No other British opera company in recent memory has been brave enough to stage six cycles of Wagner's Ring des Nibelungen, but that is Opera North's project this spring and summer. Even more remarkably, it is touring this Ring, taking it on a 10-week odyssey beyond its home base in Leeds to four cities including London.

This astonishing achievement is the result of success in recent years with its concert stagings of Wagner all conceived by Peter Mumford, and having built up the Ring instalments individually they are now being assembled as a swansong for the company's outgoing music director, Richard Farnes.

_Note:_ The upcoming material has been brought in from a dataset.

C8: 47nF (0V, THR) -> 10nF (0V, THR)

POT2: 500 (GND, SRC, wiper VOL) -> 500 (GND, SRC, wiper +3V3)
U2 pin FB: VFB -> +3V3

The orchestra is indeed central to the enterprise, as this Das Rheingold, first night of the first cycle, showed. Liberated from the pit, the orchestra is spotlit in more ways than one. First and foremost a lighting designer, Mumford illuminates the whole stage, but for instance in the Nibelheim scene the players are bathed in red to evoke the dwarves' smelting furnaces.

The staging of Das Rheingold, at Leeds Town Hall
The staging of Das Rheingold, at Leeds Town Hall Credit: Clive Barda

It may go against Wagner's ideal of a Gesamtkunstwerk - the total art work in which every element, scenery included, is equally important - but it is wonderful to hear and see Wagner's orchestration at work. Farnes's shaping of the score's details and longer paragraphs is masterly. This is authentic Wagner, right down to the discomfort of the seats in Leeds Town Hall.

In place of any scenery, three big square, black-framed screens are suspended behind the orchestra, and Mumford's design integrates video (watery images, mist-shrouded peaks, a primordial swamp and rainbow bridge) into the picture along with surtitles and other captions. The number three of course has significance in the Ring, beginning with the three Rhinemaidens from whom Alberich steals the gold at the outset.

The cast of Opera North's Das Rheingold
The cast of Opera North's Das Rheingold Credit: Clive Barda

In a strong and even cast, Jo Pohlheim's dark-toned Alberich registers powerfully. Yvonne Howard captures Fricka's steadfastness in her soft singing, and Giselle Allen's Freia has rich layers of Wagnerian colour in her voice. The giants are portrayed as nouveau riche industrialists with red pocket handkerchiefs - when the inarticulate Fafner (Mats Almgren) kills his brother Fasolt (James Cresswell), the handkerchief he rips out becomes a heart.

Michael Druiett makes a noble Wotan. Among several other fine performers, it is the Loge of Wolfgang Ablinger-Sperrhacke - fingers all flickering to convey his role as the fire god - who really stands out. Thanks to this truly expressive character tenor the part assumes central significance.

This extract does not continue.